Investigation of symptomatic patients

Bleeding

  • All patients require an FBC, which may show a significantly decreased haemoglobin and haematocrit. Leukocytosis with a left shift may be present.

  • In haemodynamically stable patients with occult bleeding, capsule endoscopy is often used as part of the work-up, and may provide direct observation of Meckel's diverticulum in adults and children.[27][28][29][30]
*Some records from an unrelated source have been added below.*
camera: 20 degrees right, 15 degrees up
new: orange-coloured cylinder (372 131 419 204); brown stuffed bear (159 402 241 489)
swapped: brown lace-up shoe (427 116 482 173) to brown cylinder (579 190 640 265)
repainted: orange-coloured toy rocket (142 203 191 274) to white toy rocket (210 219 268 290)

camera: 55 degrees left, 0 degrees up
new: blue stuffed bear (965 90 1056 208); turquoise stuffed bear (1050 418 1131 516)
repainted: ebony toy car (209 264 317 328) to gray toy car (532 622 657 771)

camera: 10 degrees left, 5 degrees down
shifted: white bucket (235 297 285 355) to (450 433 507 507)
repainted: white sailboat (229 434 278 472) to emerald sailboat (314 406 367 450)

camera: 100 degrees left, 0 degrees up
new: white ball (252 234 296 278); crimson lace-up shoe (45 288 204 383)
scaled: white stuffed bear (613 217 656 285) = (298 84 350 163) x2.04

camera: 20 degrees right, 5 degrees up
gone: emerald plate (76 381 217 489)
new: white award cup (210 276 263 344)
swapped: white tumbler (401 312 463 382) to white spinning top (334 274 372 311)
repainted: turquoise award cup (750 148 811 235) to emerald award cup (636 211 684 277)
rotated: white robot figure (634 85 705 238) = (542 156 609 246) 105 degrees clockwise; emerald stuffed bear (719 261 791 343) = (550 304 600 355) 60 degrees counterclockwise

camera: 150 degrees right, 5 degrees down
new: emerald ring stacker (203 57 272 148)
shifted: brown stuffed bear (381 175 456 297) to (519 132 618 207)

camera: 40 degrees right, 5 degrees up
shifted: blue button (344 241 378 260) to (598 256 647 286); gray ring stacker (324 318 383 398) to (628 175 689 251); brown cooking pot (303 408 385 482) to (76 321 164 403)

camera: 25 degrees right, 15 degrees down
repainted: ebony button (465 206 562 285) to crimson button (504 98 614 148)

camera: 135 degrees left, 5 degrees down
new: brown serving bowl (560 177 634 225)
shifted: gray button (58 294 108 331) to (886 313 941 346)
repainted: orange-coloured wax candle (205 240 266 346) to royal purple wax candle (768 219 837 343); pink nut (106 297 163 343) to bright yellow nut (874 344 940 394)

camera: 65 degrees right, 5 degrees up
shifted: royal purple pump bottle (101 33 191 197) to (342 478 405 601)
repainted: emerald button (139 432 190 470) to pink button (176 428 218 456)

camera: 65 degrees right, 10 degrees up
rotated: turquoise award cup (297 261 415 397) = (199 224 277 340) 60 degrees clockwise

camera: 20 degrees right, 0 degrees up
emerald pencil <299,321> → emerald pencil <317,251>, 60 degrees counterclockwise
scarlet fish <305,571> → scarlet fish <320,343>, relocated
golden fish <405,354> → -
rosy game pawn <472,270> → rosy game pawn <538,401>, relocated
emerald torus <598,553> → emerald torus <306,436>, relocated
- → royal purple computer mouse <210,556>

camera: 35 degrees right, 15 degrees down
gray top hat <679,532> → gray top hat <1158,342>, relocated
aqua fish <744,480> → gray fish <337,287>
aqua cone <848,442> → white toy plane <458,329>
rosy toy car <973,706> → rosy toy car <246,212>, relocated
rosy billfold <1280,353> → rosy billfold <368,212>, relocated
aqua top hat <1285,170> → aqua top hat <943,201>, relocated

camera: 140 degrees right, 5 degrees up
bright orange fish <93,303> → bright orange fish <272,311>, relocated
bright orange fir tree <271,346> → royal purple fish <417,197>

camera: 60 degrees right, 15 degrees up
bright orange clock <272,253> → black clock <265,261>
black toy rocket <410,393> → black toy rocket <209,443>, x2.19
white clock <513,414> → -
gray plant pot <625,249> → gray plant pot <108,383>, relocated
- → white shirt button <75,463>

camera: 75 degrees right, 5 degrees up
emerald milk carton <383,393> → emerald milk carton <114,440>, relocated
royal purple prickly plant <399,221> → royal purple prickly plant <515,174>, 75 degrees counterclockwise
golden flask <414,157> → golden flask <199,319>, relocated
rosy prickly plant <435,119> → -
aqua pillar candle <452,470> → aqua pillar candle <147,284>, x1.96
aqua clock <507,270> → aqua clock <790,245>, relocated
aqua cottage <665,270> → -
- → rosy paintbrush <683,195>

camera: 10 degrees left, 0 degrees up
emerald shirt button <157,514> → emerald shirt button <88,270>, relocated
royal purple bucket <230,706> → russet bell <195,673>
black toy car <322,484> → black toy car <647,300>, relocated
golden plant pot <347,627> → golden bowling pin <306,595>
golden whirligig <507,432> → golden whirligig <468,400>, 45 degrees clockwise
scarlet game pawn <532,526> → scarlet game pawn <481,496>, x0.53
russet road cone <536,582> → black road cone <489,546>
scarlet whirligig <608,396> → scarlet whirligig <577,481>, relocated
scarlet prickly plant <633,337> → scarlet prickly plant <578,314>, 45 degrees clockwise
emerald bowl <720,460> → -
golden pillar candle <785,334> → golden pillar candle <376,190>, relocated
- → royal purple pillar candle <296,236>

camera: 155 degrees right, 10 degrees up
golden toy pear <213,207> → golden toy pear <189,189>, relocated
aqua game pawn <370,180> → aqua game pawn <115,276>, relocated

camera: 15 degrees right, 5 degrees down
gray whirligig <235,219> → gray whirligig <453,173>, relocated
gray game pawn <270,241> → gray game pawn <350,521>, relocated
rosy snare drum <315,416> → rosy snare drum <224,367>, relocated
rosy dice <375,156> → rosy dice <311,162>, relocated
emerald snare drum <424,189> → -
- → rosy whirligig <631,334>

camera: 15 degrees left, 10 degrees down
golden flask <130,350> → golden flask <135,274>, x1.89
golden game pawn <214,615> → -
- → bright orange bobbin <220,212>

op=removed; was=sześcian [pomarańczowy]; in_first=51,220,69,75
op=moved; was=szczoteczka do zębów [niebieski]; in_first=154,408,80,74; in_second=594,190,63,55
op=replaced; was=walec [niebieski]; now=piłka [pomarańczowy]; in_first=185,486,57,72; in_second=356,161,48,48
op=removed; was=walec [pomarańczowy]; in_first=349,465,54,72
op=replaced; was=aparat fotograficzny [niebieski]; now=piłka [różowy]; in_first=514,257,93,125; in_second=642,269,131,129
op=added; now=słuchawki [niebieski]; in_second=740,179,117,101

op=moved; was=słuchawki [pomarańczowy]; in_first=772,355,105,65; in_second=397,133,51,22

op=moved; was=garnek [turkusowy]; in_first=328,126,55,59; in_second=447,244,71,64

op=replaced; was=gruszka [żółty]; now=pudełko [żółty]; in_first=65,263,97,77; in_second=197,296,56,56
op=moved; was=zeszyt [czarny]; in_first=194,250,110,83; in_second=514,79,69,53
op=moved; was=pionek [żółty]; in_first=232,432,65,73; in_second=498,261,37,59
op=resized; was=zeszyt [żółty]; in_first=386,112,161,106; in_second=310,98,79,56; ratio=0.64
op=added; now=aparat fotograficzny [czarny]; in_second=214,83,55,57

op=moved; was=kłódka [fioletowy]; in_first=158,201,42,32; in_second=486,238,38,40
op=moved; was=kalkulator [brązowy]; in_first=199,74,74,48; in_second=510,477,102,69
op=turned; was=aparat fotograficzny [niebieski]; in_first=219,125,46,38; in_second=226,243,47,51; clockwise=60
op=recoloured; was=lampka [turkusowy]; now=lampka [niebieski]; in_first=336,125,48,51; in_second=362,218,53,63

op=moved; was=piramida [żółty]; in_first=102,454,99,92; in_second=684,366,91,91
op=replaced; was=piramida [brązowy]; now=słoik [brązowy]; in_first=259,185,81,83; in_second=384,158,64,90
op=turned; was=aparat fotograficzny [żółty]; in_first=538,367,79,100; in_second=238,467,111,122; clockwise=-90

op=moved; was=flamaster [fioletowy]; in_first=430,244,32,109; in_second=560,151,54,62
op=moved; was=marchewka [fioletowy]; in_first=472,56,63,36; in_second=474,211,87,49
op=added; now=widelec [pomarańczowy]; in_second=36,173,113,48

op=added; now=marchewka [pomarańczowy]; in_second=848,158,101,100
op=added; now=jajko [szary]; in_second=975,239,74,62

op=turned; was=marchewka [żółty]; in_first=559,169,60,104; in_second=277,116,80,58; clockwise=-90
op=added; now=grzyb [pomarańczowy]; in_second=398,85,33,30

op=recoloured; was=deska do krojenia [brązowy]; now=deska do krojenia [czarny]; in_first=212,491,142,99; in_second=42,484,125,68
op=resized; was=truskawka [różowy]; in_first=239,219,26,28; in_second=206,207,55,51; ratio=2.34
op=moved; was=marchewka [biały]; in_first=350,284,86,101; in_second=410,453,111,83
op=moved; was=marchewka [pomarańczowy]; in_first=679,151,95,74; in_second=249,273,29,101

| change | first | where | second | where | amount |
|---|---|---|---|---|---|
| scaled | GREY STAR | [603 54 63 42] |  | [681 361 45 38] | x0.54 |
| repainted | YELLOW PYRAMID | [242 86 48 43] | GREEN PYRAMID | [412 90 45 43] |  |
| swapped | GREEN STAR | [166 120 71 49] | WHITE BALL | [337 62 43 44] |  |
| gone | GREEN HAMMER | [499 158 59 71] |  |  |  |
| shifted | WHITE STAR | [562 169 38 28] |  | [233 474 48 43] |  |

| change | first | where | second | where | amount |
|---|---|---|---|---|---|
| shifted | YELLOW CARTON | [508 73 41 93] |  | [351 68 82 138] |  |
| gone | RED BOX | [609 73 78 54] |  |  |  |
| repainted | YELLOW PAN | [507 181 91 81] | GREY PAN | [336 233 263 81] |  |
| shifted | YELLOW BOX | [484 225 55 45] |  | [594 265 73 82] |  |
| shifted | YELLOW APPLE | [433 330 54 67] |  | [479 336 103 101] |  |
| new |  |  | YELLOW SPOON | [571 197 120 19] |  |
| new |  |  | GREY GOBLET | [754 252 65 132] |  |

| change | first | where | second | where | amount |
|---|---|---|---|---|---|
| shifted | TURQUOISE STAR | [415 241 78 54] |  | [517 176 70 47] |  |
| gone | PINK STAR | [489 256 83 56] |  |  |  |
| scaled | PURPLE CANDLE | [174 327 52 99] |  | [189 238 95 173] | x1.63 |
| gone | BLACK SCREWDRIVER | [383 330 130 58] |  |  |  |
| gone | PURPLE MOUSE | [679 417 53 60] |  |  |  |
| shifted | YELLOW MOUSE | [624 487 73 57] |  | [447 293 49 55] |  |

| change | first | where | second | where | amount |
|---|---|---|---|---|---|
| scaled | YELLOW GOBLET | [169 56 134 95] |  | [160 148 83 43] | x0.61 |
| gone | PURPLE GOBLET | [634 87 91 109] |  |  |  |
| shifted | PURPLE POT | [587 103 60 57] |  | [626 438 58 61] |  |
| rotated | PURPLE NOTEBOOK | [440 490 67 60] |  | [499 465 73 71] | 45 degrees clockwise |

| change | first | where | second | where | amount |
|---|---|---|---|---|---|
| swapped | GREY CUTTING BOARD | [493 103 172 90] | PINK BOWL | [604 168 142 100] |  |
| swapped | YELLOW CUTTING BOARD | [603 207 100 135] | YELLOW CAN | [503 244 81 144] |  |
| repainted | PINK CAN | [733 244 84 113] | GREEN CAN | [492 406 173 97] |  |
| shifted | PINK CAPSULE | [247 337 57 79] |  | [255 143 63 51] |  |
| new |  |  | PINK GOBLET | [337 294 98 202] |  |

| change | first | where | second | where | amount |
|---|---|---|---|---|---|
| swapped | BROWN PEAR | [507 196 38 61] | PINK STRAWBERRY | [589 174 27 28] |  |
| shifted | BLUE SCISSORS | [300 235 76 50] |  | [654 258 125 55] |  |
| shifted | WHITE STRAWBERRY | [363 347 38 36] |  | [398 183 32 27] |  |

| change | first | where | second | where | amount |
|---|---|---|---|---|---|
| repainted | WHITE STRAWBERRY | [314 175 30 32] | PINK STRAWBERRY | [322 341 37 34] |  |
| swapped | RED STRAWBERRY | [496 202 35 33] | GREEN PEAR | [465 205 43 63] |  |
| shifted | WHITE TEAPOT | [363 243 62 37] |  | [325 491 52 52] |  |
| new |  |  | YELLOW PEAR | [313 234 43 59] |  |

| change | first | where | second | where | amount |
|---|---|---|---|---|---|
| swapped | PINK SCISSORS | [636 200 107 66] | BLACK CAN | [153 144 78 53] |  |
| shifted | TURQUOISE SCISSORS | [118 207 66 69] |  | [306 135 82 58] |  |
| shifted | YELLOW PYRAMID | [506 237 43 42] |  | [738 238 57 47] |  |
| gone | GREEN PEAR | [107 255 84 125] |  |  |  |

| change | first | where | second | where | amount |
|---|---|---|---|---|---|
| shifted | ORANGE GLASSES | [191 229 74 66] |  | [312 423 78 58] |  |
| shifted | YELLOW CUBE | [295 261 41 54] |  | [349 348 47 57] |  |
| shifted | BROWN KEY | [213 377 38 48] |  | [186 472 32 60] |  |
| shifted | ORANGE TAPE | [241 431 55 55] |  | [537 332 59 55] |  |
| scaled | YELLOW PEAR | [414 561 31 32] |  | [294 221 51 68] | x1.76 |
  • Guidelines on imaging for gastrointestinal bleeding recommend cross-sectional imaging with CT enterography if capsule endoscopy is negative or contraindicated.[27]​ However, an uncomplicated Meckel's diverticulum may be difficult to visualise with CT enterography.[27]​ For patients with suspected Meckel's diverticulum without active bleeding, request a technetium-99m pertechnetate scan ('Meckel's scan').[31]​ A Meckel's scan is considered the imaging modality of choice for diagnosis of Meckel's diverticulum in children, but a negative result does not exclude the possibility. This scan takes advantage of the way the tracer accumulates in certain tissues, including ectopic gastric tissue that is sometimes found in Meckel's diverticulum. Studies show a sensitivity of 0.80 (95% CI: 0.73 to 0.86) and specificity of 0.95 (95% CI: 0.86 to 0.98), with lower sensitivity in adults.[32][33]

  • ​​​In patients with active bleeding or hemodynamic instability, CT angiography or mesenteric angiography is the preferred initial investigation.[27][33]​ Active bleeding can cause false negatives on Meckel's scan.[33]​ CT angiography is typically performed before conventional angiography as it is faster, non-invasive, and widely accessible.[27]​ Mesenteric angiography can detect haemorrhage in the range of 0.5 to 1.0 mL/min and is generally employed only to localise the bleeding; however, it can have a therapeutic role too.

  • If primary diagnosis remains unclear or the patient is haemodynamically unstable, a surgical abdominal exploration may be necessary, during which the diagnosis may be established.[18][19]​​​​

Obstruction

  • The initial test for patients with suspected obstruction is a CT scan of the abdomen, which may show the Meckel's diverticulum or related intussusception. Ultrasound may be the preferred option for children.[34][35]

  • If intussusception is suspected, diagnostic contrast enema may be performed; however, air or hydrostatic reduction in the setting of Meckel's diverticulum has not been found to be useful. Contrast enema is contraindicated if peritonitis, shock, perforation, or an unstable clinical condition is present.[36]

  • In cases where intestinal ischaemia or perforation is suspected, and the patient has general peritonitis, an urgent abdominal exploration should be performed without any delays for imaging.

Inflammation

  • Meckel's diverticulitis is often clinically indistinguishable from appendicitis. A CT scan of the abdomen may show the inflamed Meckel's diverticulum; ultrasound may be preferred in children. However, imaging should not delay surgery if perforation is suspected.[34][35]

Direct observation of Meckel's diverticulum can be helpful in making the diagnosis. This can be done surgically, either by laparoscopy or laparotomy, or with endoscopy of the small intestine.[1] Double-balloon endoscopy allows the endoscope to travel further into the ileum until the Meckel's diverticulum is found and may be considered if other investigations have failed to reveal the diagnosis.

One study comparing capsule endoscopy and double-balloon endoscopy found that double-balloon endoscopy was able to observe 64 of 74 possible Meckel's diverticula.[37] Of the 26 patients who underwent both techniques, 20 of 22 Meckel's diverticula detected by double-balloon endoscopy went undetected on capsule endoscopy. The 10 Meckel's diverticula that were undetected by double-balloon endoscopy were subsequently found on surgery.[37]